Hacker News new | ask | show | jobs
by SpaceManNabs 2877 days ago
Hey, I am a huge user of Apache Flink in personal and work projects. Skimmed through your readme, but still have the following question.

What are the advantages of using Faust feature-wise or otherwise? Are you guys planning on having feature parity with Flink (triggers, evictors, process function equivalent, etc.)? I can definitely see its use in having better compatibility with ML/AI env and the other tools in python toolkit. But specifically regarding ML/AI, I can export those things into the JVM usually. And with regards with Flask/Django, I can use scala http4s.

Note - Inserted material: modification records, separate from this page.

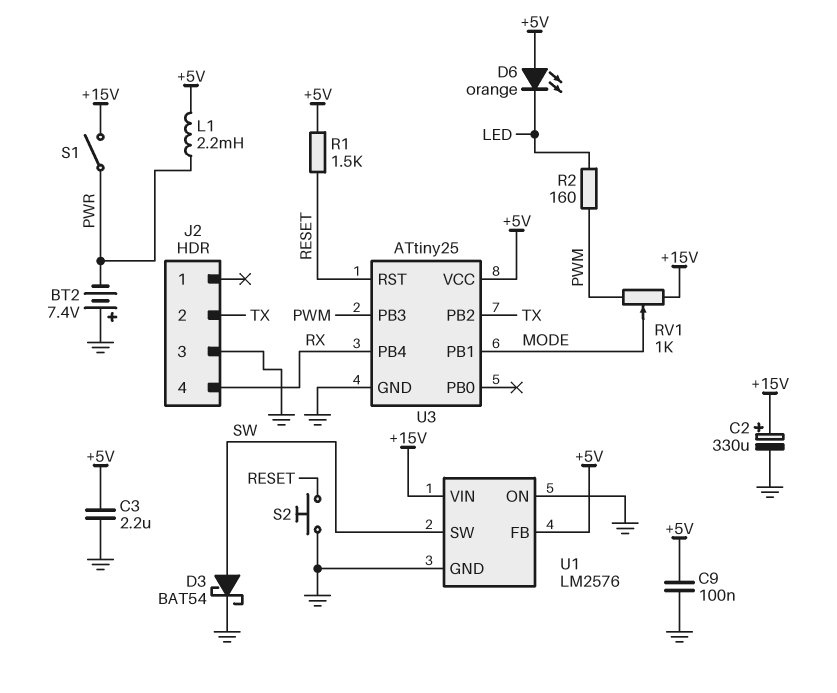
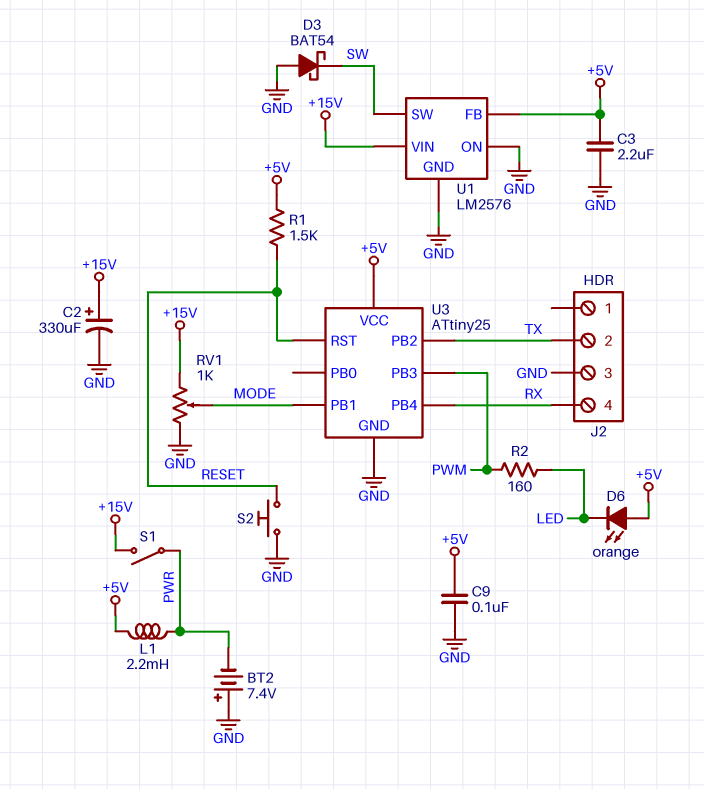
D3: schottky BAT54 (A SW, K GND) -> schottky BAT54 (A GND, K SW)
RV1: 1k (+15V, PWM, wiper MODE) -> 1k (+15V, GND, wiper MODE)

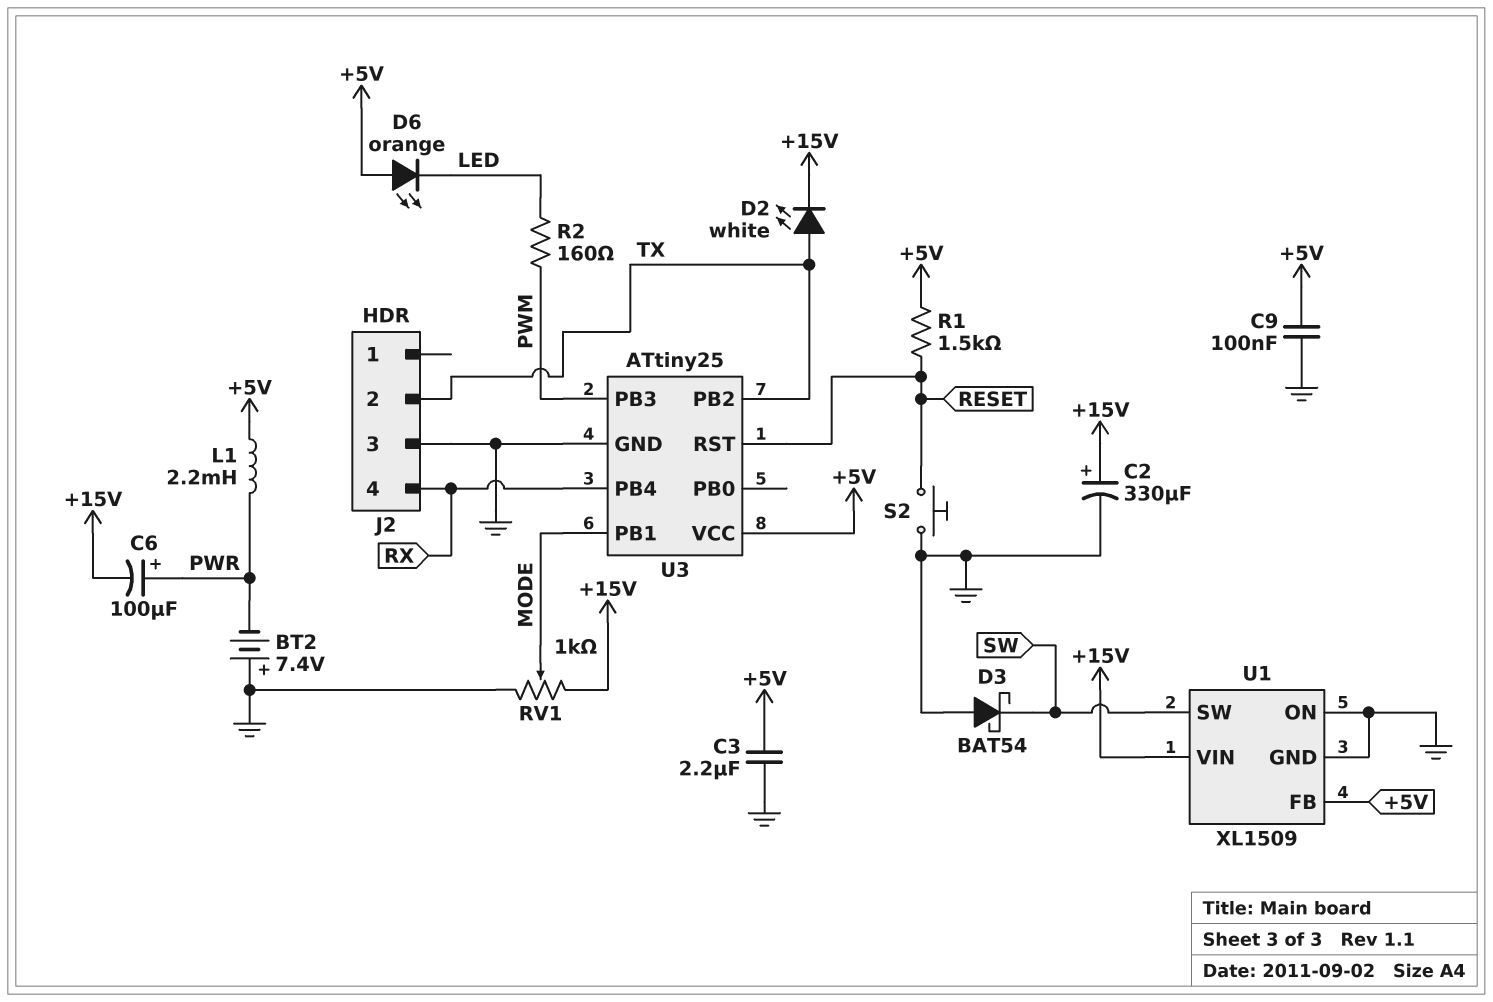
C6: none -> 100uF (plus PWR, minus +15V)
D2: none -> LED white (A TX, K +15V)
S1: switch (+15V, PWR) -> none
U1: LM2576 -> XL1509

Sorry if that seemed like a lot! Trust me very excited about this project!

1 comments

You are the first Flink user I have come across! Could you briefly explain why it is so compelling over its competitors?
When it comes to batch, I still think Apache Spark and the standard scientific computing stack in Python are king.

But when it comes to streaming, I don't think Spark Structured Streaming was very close, although Spark 2.3.0 might be sufficient for your use cases, and I use spark structured streaming only when I have to deploy spark pipeline/ml.

But, besides the features I listed, I think Flink is just better written for streaming.

For example, defining checkpoints and state management in Flink is so much more expressive and easier to write (and perhaps more performant from what I saw at Flink Forward).

Flink Async is amazing!!!!

The Flink table/sql API is not as nice as Spark SQL for batch right now, but it is getting there.

Flink also seems to perform better than Spark Structured Streaming when you turn on object reusability, at least according to Alibaba and Netflix.

And then, the features I listed are amazing. Evictors and triggers are super helpful. Process Functions let me write custom aggregations without a lot of mental overhead.

Time Characteristics are really nice in Flink.

Flink has a lot of nice connectors and stuff written already (although Parquet files are troublesome though if they come from Spark because of the way that Spark handles it read and write support classes). For example, you have to write your own kinesis connector in spark structured streaming (or use the one put out by databricks on their blogs).

Sorry if this seems all over the place. I just posted what came to mind. And I should add, Databricks is doing a lot of work to make Spark Structured Streaming really comparable, so who knows what stuff looks like in 2-3 years. Like I said above, I use Spark Structured Streaming (2.3.0+) for some very specific ML stuff that my Flink environment cannot handle nicely yet.

My only complaint is that there isn't a lot of community written code out there, but the Data Artisans team is super active, helpful, and nice.

Thanks, this is super helpful and exactly what I am looking for. My main prospective use of Flink is as a target for Apache Beam, GCP Dataflow is great, but I want to have portable jobs, and Flink looks like the best target (over Spark).
Never used Beam before, and I am unsure if it uses all the features of Flink. And the documentation seems a bit sparse (I couldn't find how to tune checkpoints for example on a quick glance). But if you know how to tune it to use more of Flink or it works for your use case (it supports Python and Go), then go for it. It looks pretty neat.